Tuesday, June 15, 2004

Friday
Big family committments over the weekend, so I didn't get the chance to blog on Friday night, nor any time over the weekend. We had the "Queen's Birthday" long weekend here, hence no post for Monday either.

TKS Release
Friday was the latest Beta release. AM still needed assistance, so I spent the whole day on that.

After squashing some of Thursday night's bugs I spent much of Friday testing, and generally being available to help with further bugs. AM kept finding problems with various queries, and I ended up staying late fixing them.

DM was also helping out, and I was embarressed to learn that one of his bugs was caused by me. I had a typo in my Thursday night fix for serialization of the Answer object used as the GIVEN clause for GlobalizedAnswer. The code I wrote was supposed to store the old Answer, copy it into a serializable answer and then close the original. Only I closed the new one. This made it serializable, but if there was anything in it to be used, then accessing it resulted in a NullPointerException. My own tests needed to serialize this object, but I had no GIVEN clause, so it was never accessed. DM's tests had a GIVEN, and so he saw the exception. Oops.

At the end of the day the biggest problem was with unclosed Tuples objects showing up everywhere. Closing things isn't all that common in Java coding, so I should explain what this means. To be fully scalable, Tuples may be backed by disk: either the actual index, or a temporary file. We have a couple of mechanisms to allow us to transparently use either Mapped IO or standard IO, and one of these is the BlockFile class.
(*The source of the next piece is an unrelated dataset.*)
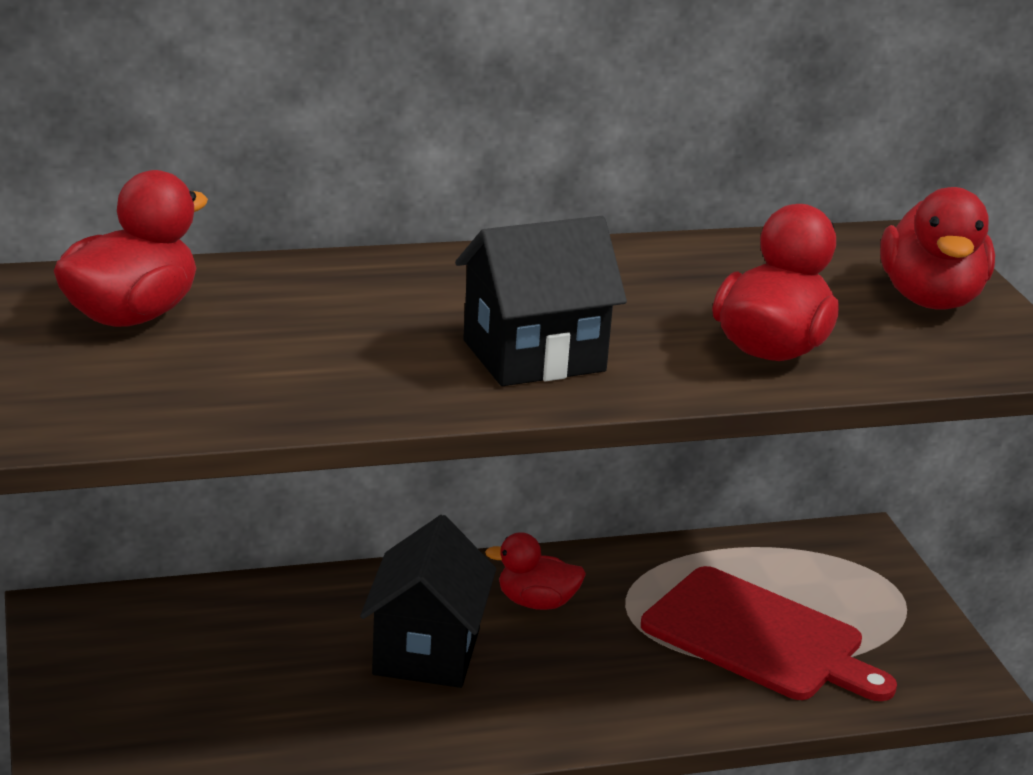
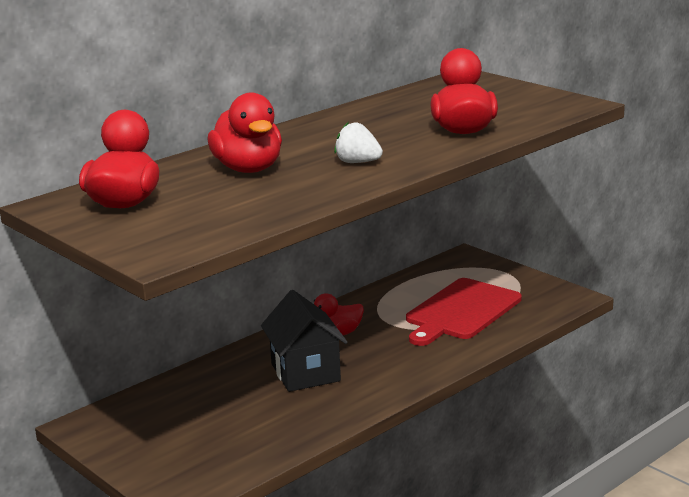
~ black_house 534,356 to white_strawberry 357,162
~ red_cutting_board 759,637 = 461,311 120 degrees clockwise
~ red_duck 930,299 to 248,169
This lets us ask for "blocks" in a file, and then just access these blocks as a java.nio.ByteBuffer or related class (such as an IntBuffer).

Early on, we found that allocating new objects each time we wanted to access a block in a file was becoming a significant overhead. We addressed this with object pooling. As a result, whenever a block is finished with it must be "released" back into the pool. If blocks are held onto then we end up with excessive memory usage, and have even seen OutOfMemoryExceptions on occasion. So closing Tuples and anything that wraps them (such as Answers) is essential. To help in this we have a finalize method on TuplesImpl which logs an error if the object was not already closed. We used to have a call to close in this method, but it was removed once it was no longer needed.

Unfortunately, SR doesn't always think of the expense of using objects, and he uses clone extensively. He also tends to create objects inline for temporary use. This is usually fine for Java, but it is a really bad idea when applied to objects which need closing like this.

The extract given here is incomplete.